The director general of the European Space Agency (ESA) said on Monday that the International Space Station faces tough times as a result of the U.S. shuttle program ending.

Jean-Jacques Dordain said the scheduled phase-out of the U.S. space shuttle meant “we are not in a very comfortable situation, and that’s just a euphemism.”

“The biggest lesson from the international space station program is entirely the lack of a joint transportation policy,” he said at a press conference on the sidelines of the Paris Air Show.

“The International Space Station is a splendid cooperation between five partners, but they did make a mistake… we didn’t discuss things sufficiently,” Dordain said.
“Each party made a unilateral decision,” Dordain said, admitting though that this approach was “justified on individual grounds.”

“NASA made a unilateral decision to stop the shuttle, ESA took the unilateral decision to develop the ATV, Japan took the unilateral decision to develop an HTV. Anarchy,” Dordain said in a statement.

The ATV and the HTV are unmanned supply ships, as well as Russia’s Progress freighter.

The shuttle has been the key vehicle to take humans and freight to and from the ISS.

NASA’s retiring of the space shuttle program means that the station will depend solely on Russia’s Soyuz system for transporting astronauts.

The Soyuz is not equipped to take large non-human payloads, such as big experiments or equipment that needs a fix on Earth.

The three other freight systems for the ISS are all designed as a one-way system, which means they are sent to Earth to burn up in the atmosphere after separating from the ISS.

Dordain said ESA had no plans to give Europe its own manned flight capability.

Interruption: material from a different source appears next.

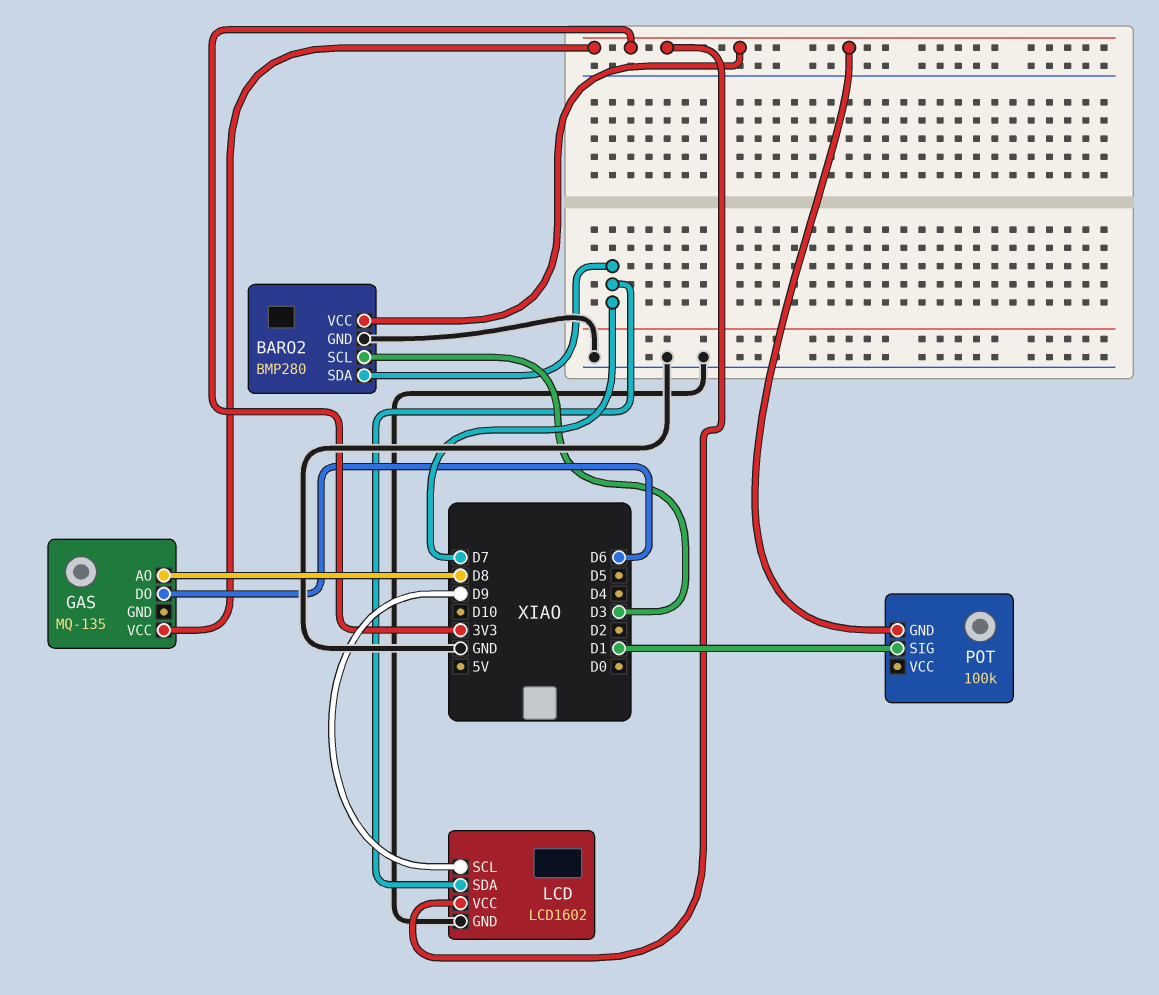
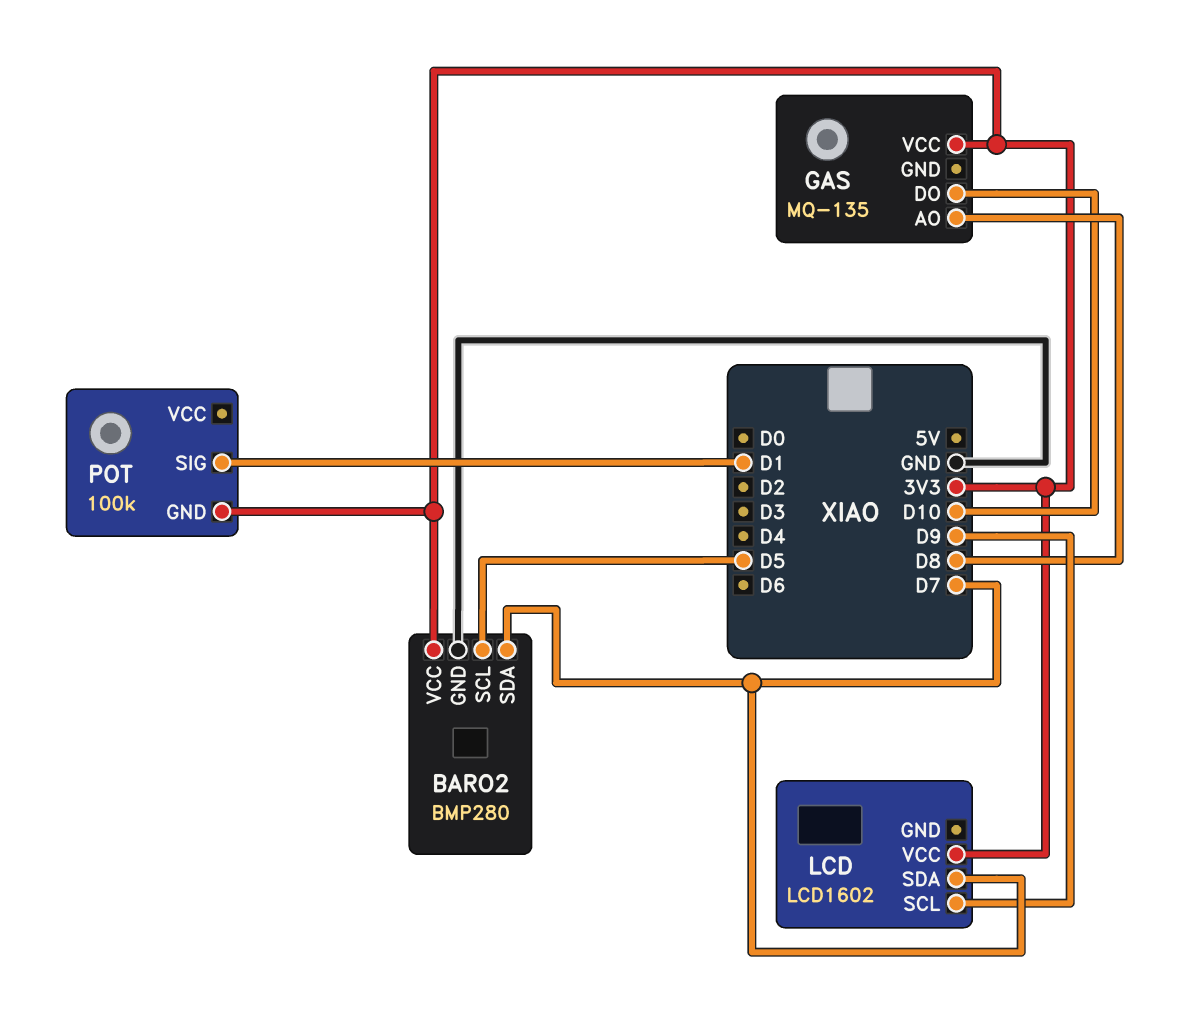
BARO2 pin SCL: D3 -> D5
GAS pin DO: D6 -> D10
LCD pin GND: GND -> none

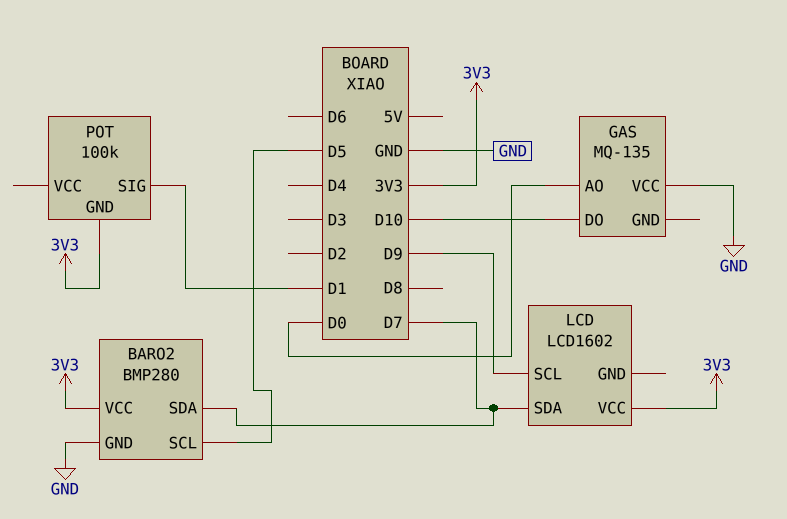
GAS pin AO: D8 -> D0
GAS pin VCC: 3V3 -> GND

Dordain said ESA and NASA were in talks about possibly adapting the ATV for the U.S space agency, which expects a gap of several years between the end of the shuttle program and the introduction of commercialized human-transportation space flight.

“We are currently discussing with NASA about how we can converge the interests of NASA and the interests of ESA, which are not necessarily the same,” he said.

He said ESA hopes that by the fall it will have a convergence of views on a “module,” which is a common blueprint that could be used for NASA but also help to expand the use of the ATV.

“We are working but we are still far from a result,” he said in a statement.